Aber Steingrubers Kirche musste schon 80 Jahre später wegen Baufälligkeit gesperrt werden. Den im „germanischen“, also neogotischen Stil errichteten Neubau mit seinem markanten, 38 Meter hohen Westturm weihte man im Jahr 1865 ein. „Dankbar konnte die Bockenfelder Gemeinde dafür sein, dass es zu keinem Unfall bei den Bauarbeiten gekommen ist, anders als in Lohr, wo es 1856 einen Toten und in Diebach 1897 zwei Tote gab.“ (Heinz Ott) An der oberen Tauber befindet sich nämlich ein kleines „Nest“ von historistischen Kirchenbauten aus dem 19. Jahrhundert: Oestheim (1835/38, mit neoromanisch-klassizistischem Gepräge), Lohr (1854/57, neoromanisch), Bockenfeld (1861/67) und Diebach (1897/99, beide neugotisch).

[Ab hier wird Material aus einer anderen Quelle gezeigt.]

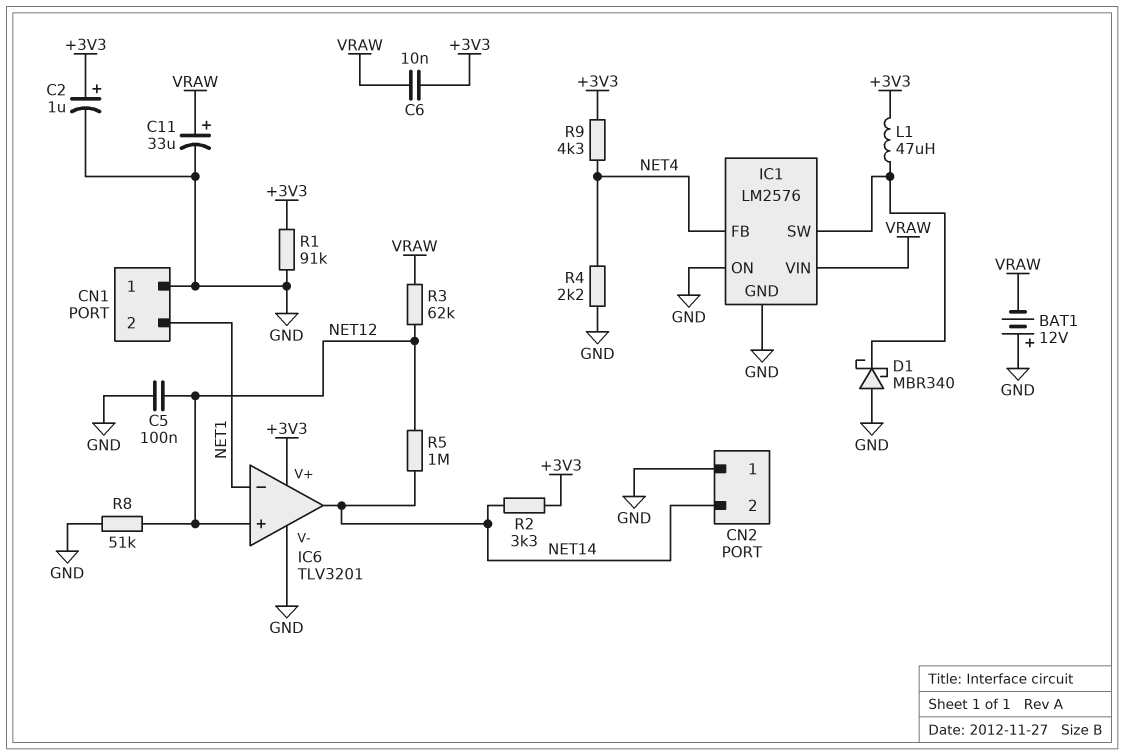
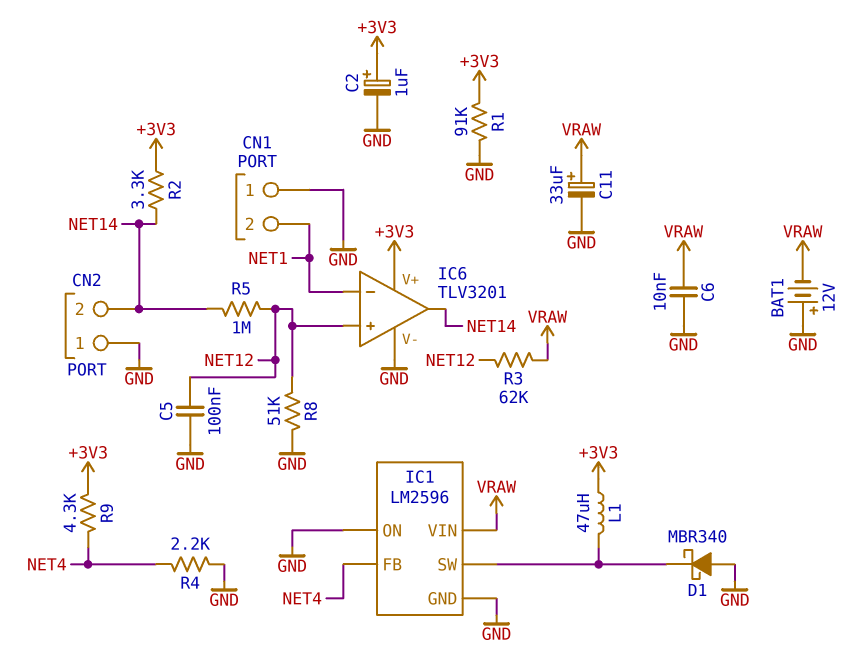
C6: 10nF (+3V3, VRAW) -> 10nF (GND, VRAW)
IC1: LM2576 -> LM2596

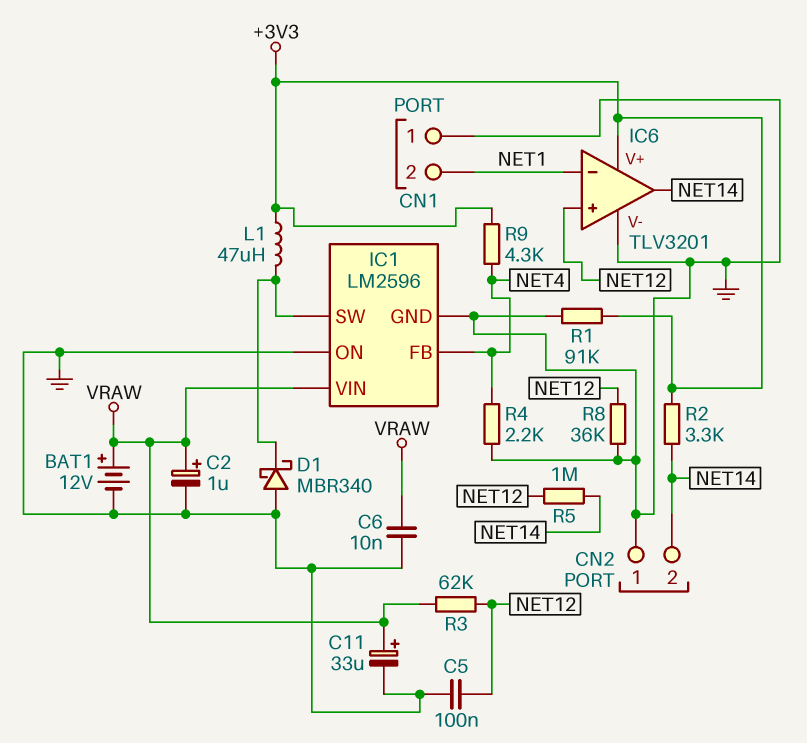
BAT1: 12V (plus GND, minus VRAW) -> 12V (plus VRAW, minus GND)
C2: 1uF (plus +3V3, minus GND) -> 1uF (plus VRAW, minus GND)
R8: 51k (GND, NET12) -> 36k (GND, NET12)

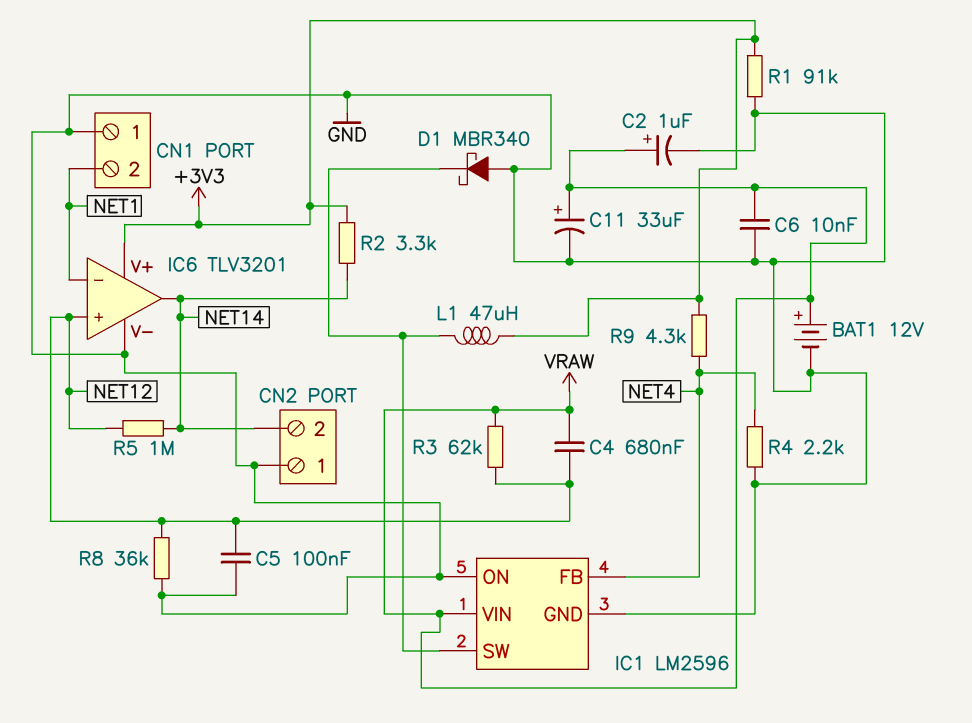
C4: none -> 680nF (NET12, VRAW)

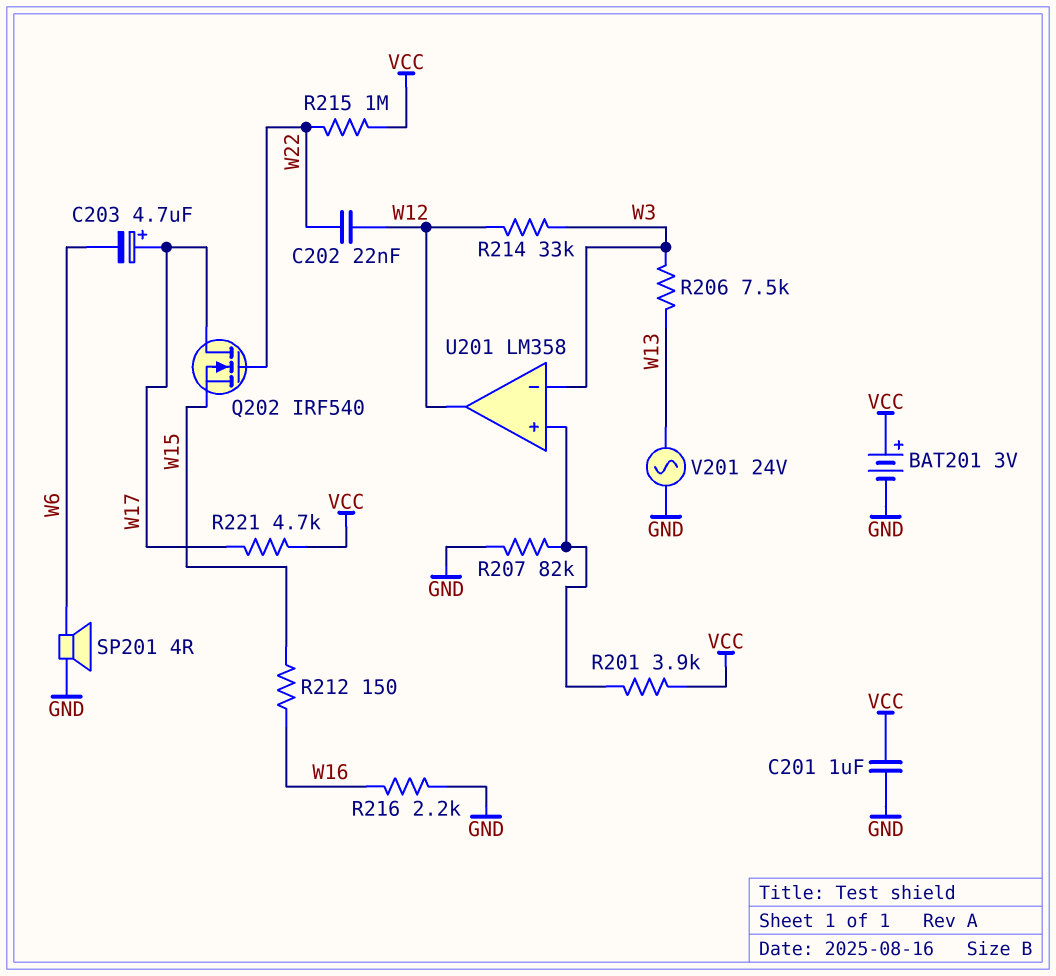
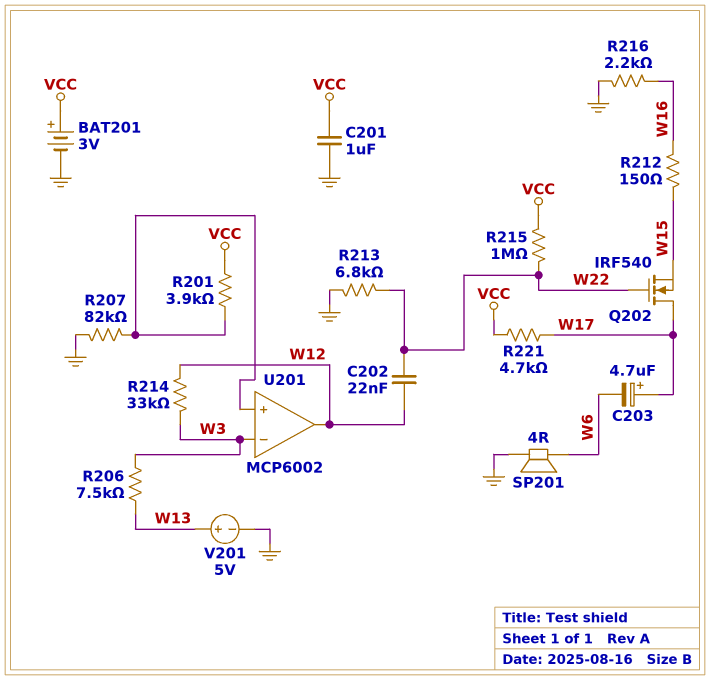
R213: none -> 6.8k (GND, W22)
U201: LM358 -> MCP6002
V201: AC 24V (GND, W13) -> 5V (plus W13, minus GND)

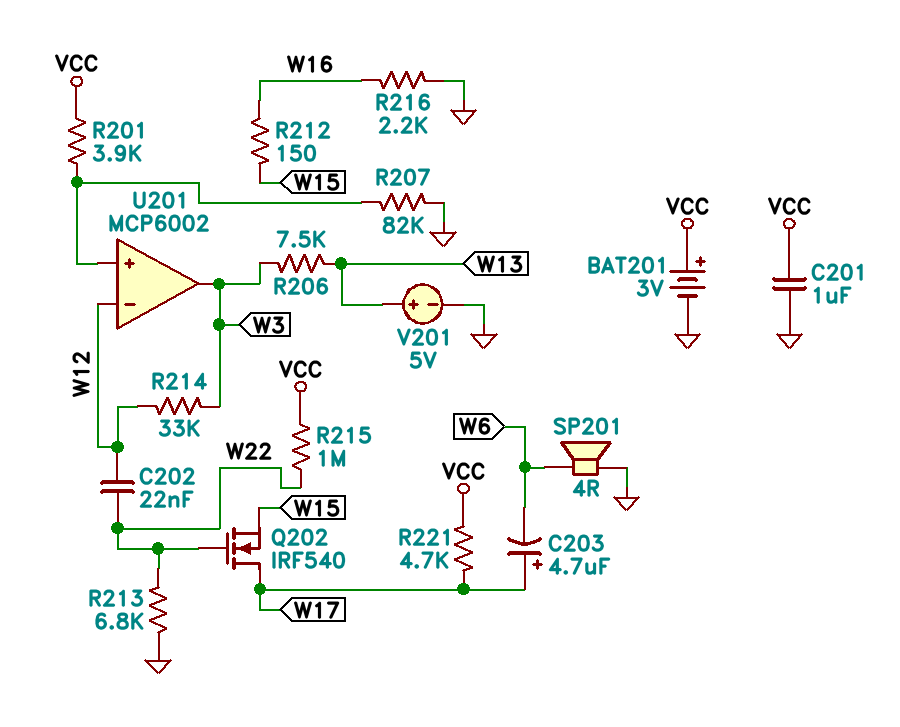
U201 pin in-: W3 -> W12
U201 pin out: W12 -> W3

Aus der Bockenfelder Kirchen- und Dorfgeschichte wusste Heinz Ott Interessantes und Neues zu berichten.
Das Patrozinium des heiligen Bischofs Nikolaus könnte auf hochmittelalteriche Beziehungen zum Stift Comburg (bei Schwäbisch Hall) hinweisen, das ja von den Grafen von Comburg-Rothenburg gegründet wurde und bis zum Ende des Alten Reiches bedeutenden Besitz in Gebsattel hatte. Orte mit dem Kirchenheiligen Nikolaus liegen oft an fischreichen Wasserläufen (Marktbreit, Winterhausen, Mistlau/Jagst, Schäftersheim und Elpersheim/Tauber). Dies könnte ebenso zu einem gewissen Wohlstand Bockenfelds im Mittelalter geführt haben wie die Lage an der großen Straßenverbindung, die von Norddeutschland über Würzburg, Rothenburg, Donauwörth und Augsburg nach Rom führte. „Alle Wege führen nach Rom – und einer über Bockenfeld.“ Aber diese günstige Verkehrslage führte auch dazu, dass Truppendurchzüge eine Plage waren und im Dreißigjährigen Krieg fast der gesamte Ort zerstört wurde. Im Jahr 1627 steckten sich die Bockenfelder mit der „Pest“ an, 43 Kinder und 39 Erwachsene starben innerhalb eines Jahres.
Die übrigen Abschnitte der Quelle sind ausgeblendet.